Ahead of her, Boris, dark like the bark of an oak, flexed his mighty muscles. The rowing wouldn’t strain his arms. And Sasha got to sit at the back, handling the rudder, right in everyone’s view. Maybe if they sat facing forward, Cerridwen would feel like they were making progress. She hauled the oar back with all her might, shoulders and arms straining with the effort. Breath came through her mouth like the rush of wind through leafy boughs.
She glanced at Trevly with his golden hair and tanned skin, sitting beside her on the other side of the boat. The love of her life rowed against a backdrop of rocks on the coastline. She never tired of watching his aura of blue and violet colours blending together. Indigo glowed now, which showed a high awareness. Honest, independent and fearless.
He lifted the oar away from his chest and stretched forward. She wanted Trevly more than the ring. But rather than friendship and protection, she wanted a physical bonding between man and woman. If she didn’t get that closeness, she’d be doomed to lead a wretched life of yearning. Was that the price she had to pay to find the ring and lead Britland into a better future?
Each time they’d kissed and tried to get close like lovers should, Mother Nature had punished him. The first time brought blisters to his hands; the last time lightning struck him down. It had made him wary, and her frightened of hurting him further.
Cerridwen jerked her attention back to her task. They needed unison. She hauled her oar back, pushing her feet against the floor of the gigger to ease the strain. She’d never keep this up all the way to Long Doom. A groan of fatigue threatened, but Sasha watched over their efforts with slanted almond-shaped eyes while she leaned on the rudder with her elbow and gripped the wood with one hand. Although Sasha’s broken arm had healed, the strain of rowing would still be too much for her. Cerridwen studied the woman’s red glowing aura, revealing her zest for life. A tinge of deeper red hinted at trauma. Sasha hadn’t revealed her past, but whenever she opened her heart, Cerridwen would be ready to help.
She let her vision blur.

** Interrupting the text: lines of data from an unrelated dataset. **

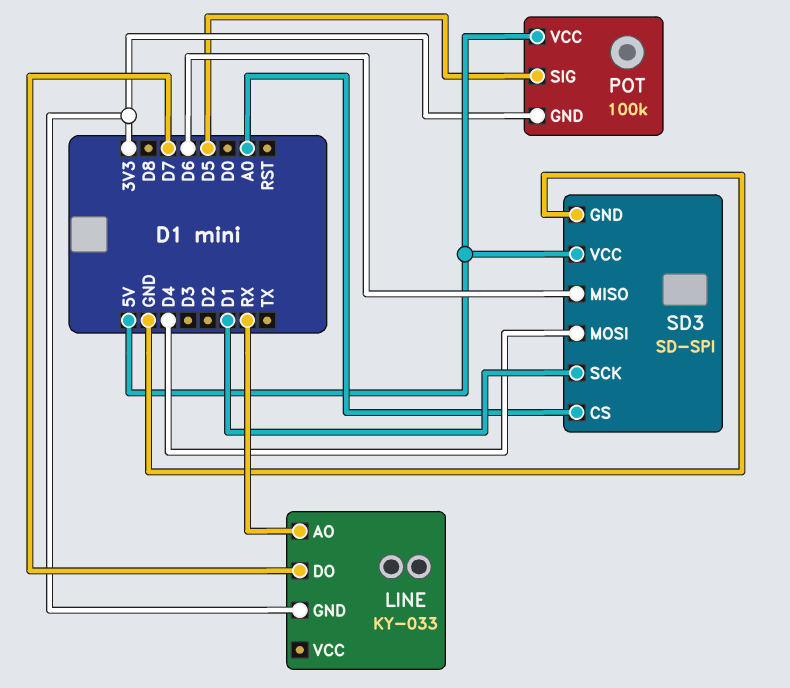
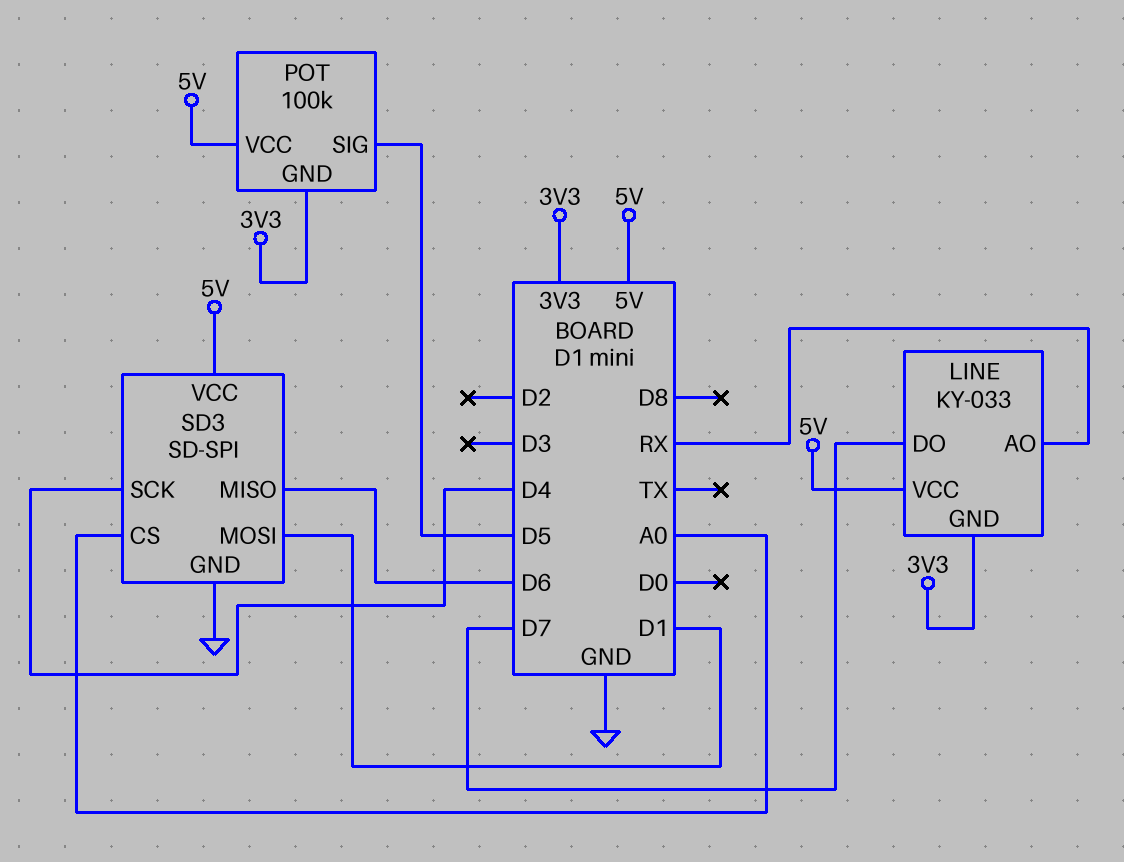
LINE pin VCC: none -> 5V
SD3 pin MOSI: D4 -> D1
SD3 pin SCK: D1 -> D4

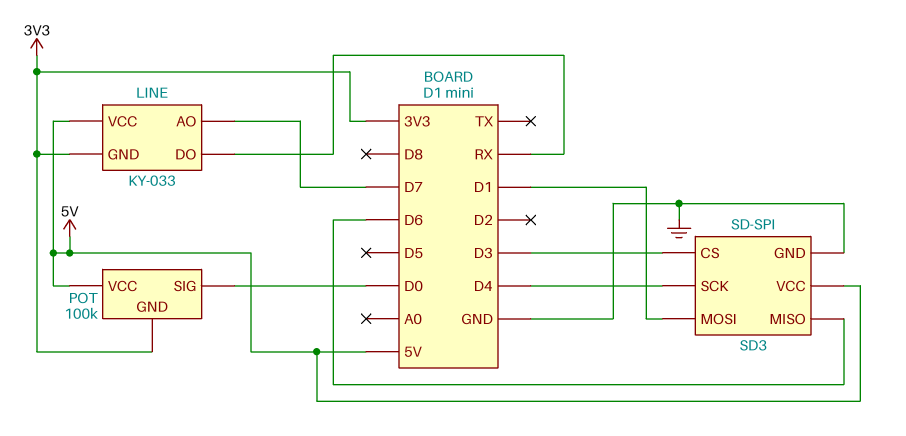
LINE pin AO: RX -> D7
LINE pin DO: D7 -> RX
POT pin SIG: D5 -> D0
SD3 pin CS: A0 -> D3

The colourful auras only she could see, hovering above the people ahead, merged into the fine sea spume.
Muscles rippling with each tug, Boris rowed in front of her. The green under the brown of his aura hovered around his bulk. The big man kept his thoughts and feelings deep inside and presented the good nature of a gentle giant.
To the left, a green halo surrounded Aron’s stroking body. Powerful and intelligent, he exhibited risk-taking qualities with his quick wits and strong will. When adventure lured, orange haze surrounded him.

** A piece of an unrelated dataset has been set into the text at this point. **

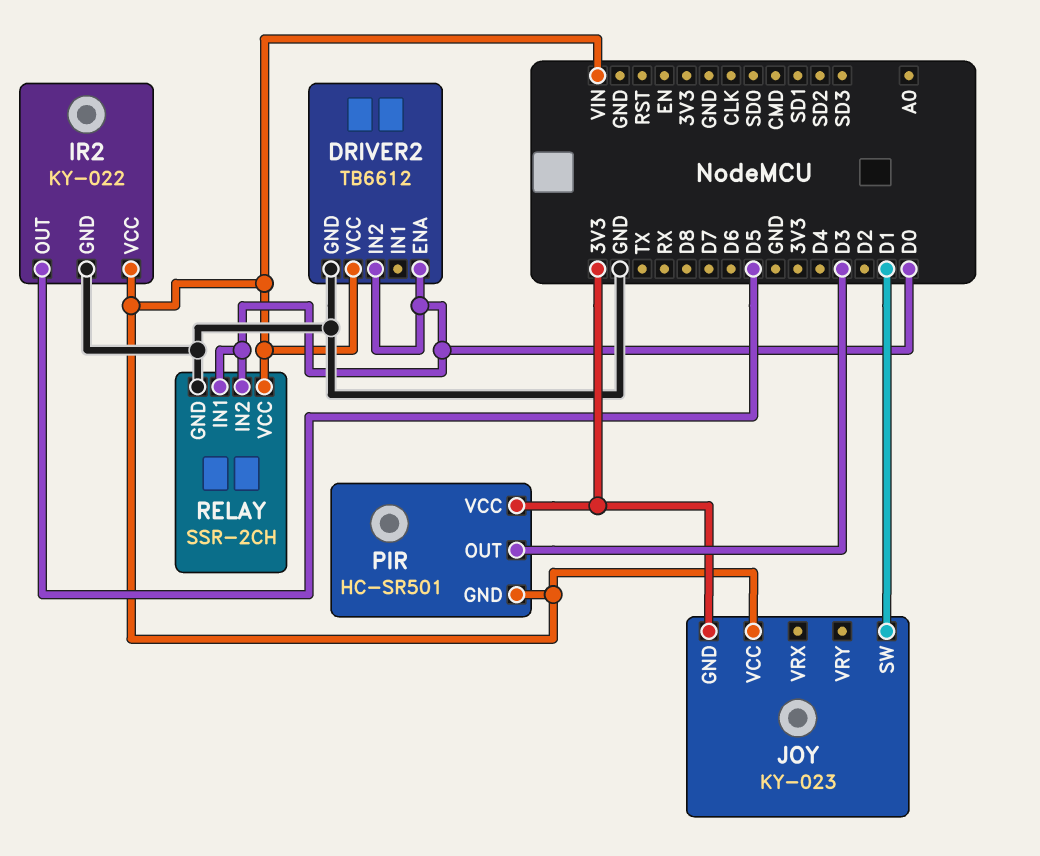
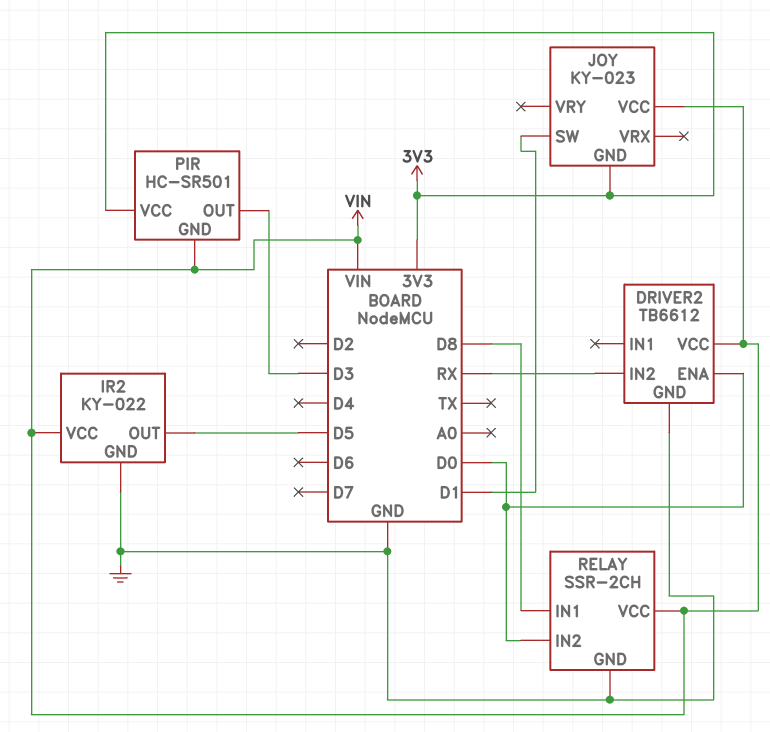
DRIVER2 pin IN2: D0 -> RX
RELAY pin IN1: D0 -> D8

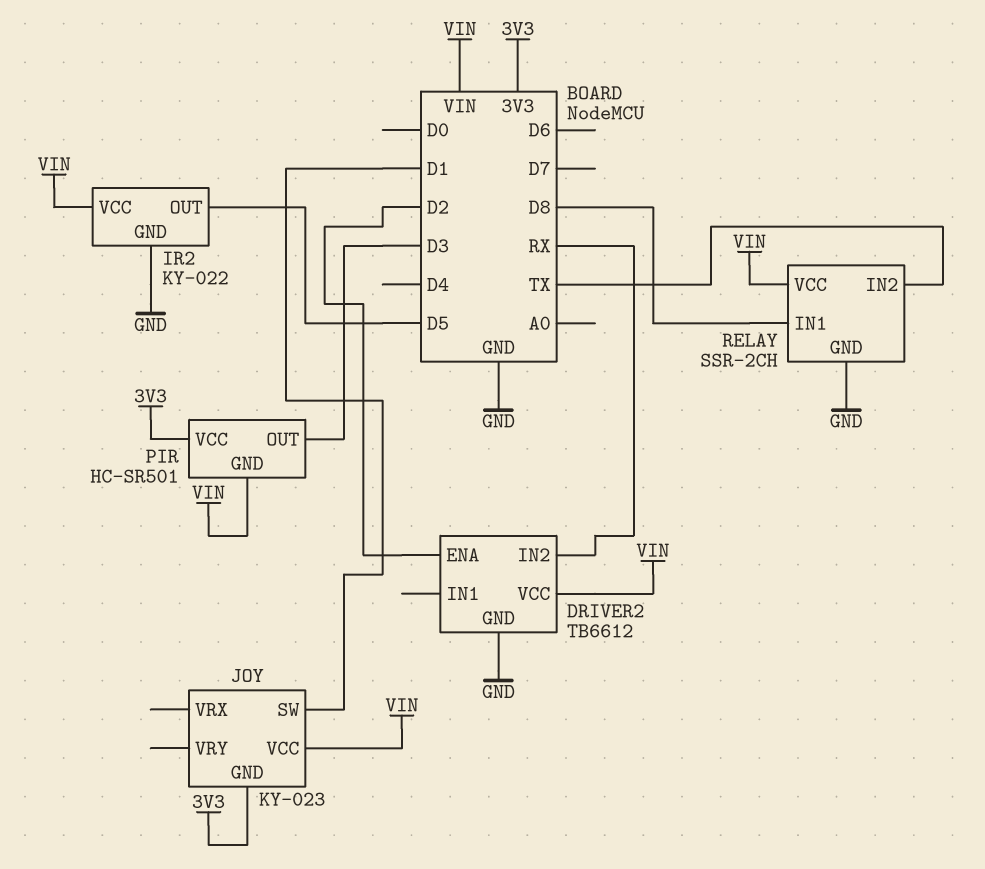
DRIVER2 pin ENA: D0 -> D2
RELAY pin IN2: D0 -> TX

Behind her, Rashio and Hugo formed the rest of their party. She glanced over her shoulder. Self-assurance and courage sprang from Rashio’s red aura marking him as a man deeply rooted in the here and now. The fisherman from the little settlement of Stormy knew the sea. That’s where the gigger had come from. Behind her, seventeen-year-old Hugo always shone with the sensitive tan of a quiet, reflective personality.
Their combined presence surrounded her with confidence. Blurred movement ahead prompted Cerridwen to focus.
Aron leaned forward and mumbled to Sasha.
"Take a break for a minute," Sasha called.
A scrabbling noise behind Cerridwen caused her to turn. Rashio struggled to his feet and spread his arms to keep his balance. Aron twisted in his seat to face the rest of the rowers.
Cerridwen stilled her oar with a relieved sigh and studied her aching hands, chafed red but not blistered yet.